Collateral warranties – what are they?
The defender’s case was premised on the argument that, in speaking as she had done on the telephone, the pursuer’s employee had made a “collateral warranty” in respect of the funding assurance. This led the Inner House to ponder at some length what the nature of a “collateral warranty” might be in Scots law (and whether, for instance, it is contractual in nature, or has some other basis in law). The term is encountered less frequently in Scotland than it is in England.
In pondering what, if anything, might be indicated by something being referred to as a ‘collateral warranty’ in Scots law, the Court prefaced its consideration of this by noting that voluntary obligations can, in Scotland, be undertaken in one of two ways: consensually, in a contract, or unilaterally, through a promise (see para 51). Such obligations fall to be distinguished from mere representations not intended to have obligatory force.
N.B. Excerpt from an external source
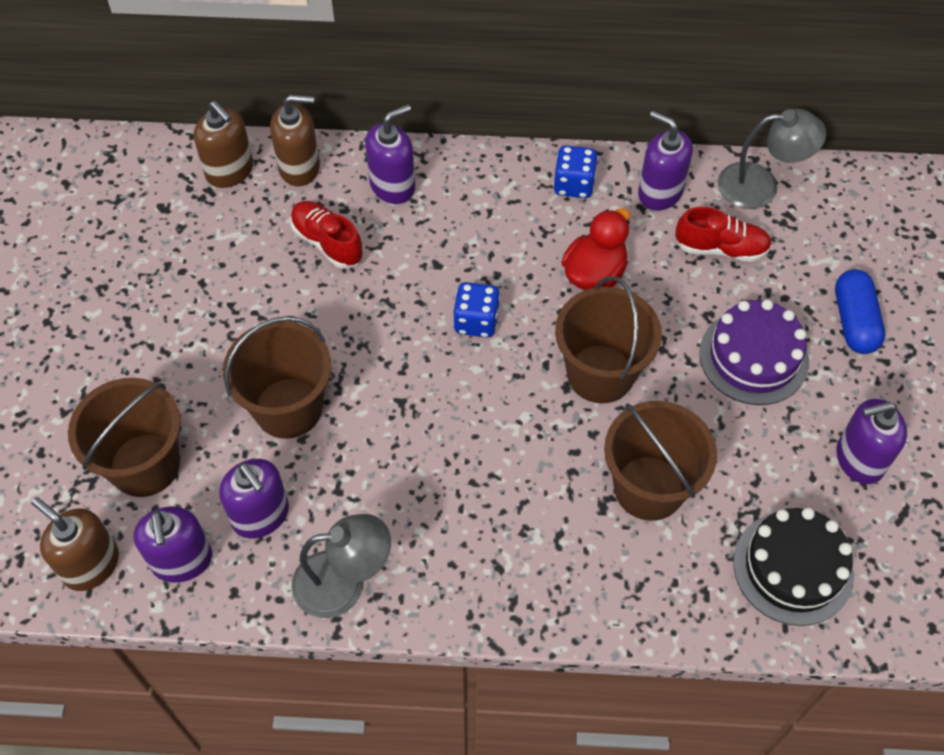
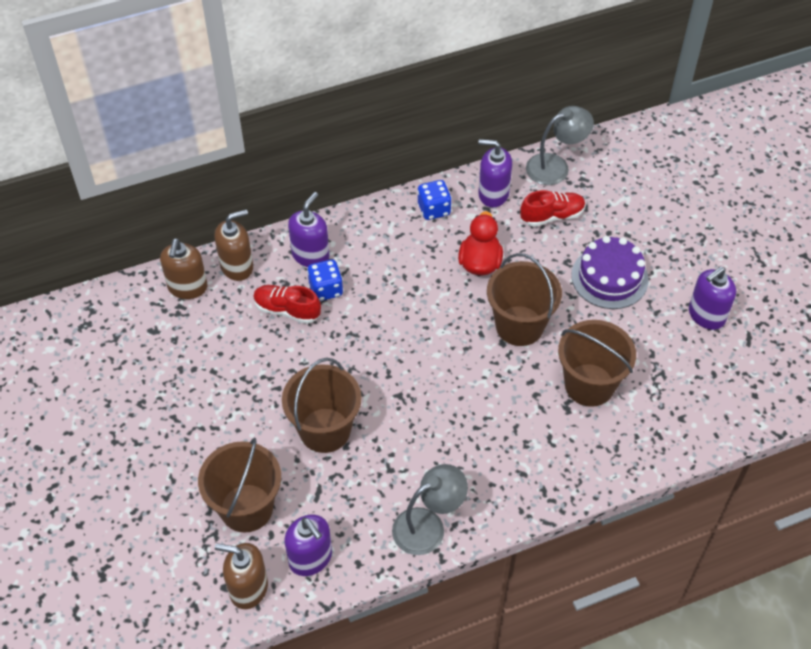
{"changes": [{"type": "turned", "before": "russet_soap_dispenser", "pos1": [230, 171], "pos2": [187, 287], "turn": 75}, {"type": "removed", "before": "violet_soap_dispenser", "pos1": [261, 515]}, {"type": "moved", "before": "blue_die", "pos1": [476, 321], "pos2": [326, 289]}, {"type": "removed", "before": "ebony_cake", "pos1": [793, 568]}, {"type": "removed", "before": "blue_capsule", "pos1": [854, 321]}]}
These points were well made, though it is suggested that this is only part of the background to ‘collateral warranties’. Warranties, in the broad sense in which they are often used in commercial contracts (and there are narrower senses, as discussed below), encompass both undertakings made by a party, but also statements/assurances held out as true but which do not, of themselves, expressly state any undertaking. So, in a construction contract, a collateral warranty document might include assurances made by a heritable proprietor of land, to a contractor, about the nature of the land, e.g. that it is not polluted, that the substructure of the land is clay and not limestone, and so forth. Such statements are frequently referred to as ‘collateral warranties’ though they do not of themselves state any obligation, even if obligations to be implemented if the statements are not true (e.g. the payment of damages) may appear alongside such statements. The answer to this point may be that it is only the statement held out as true coupled with the obligation to be undertaken if the statement is untrue which, together, fall to be considered as the ‘warranty’, but it is not clear that this would be an accurate reflection of the use of the term ‘warranty’ in practice.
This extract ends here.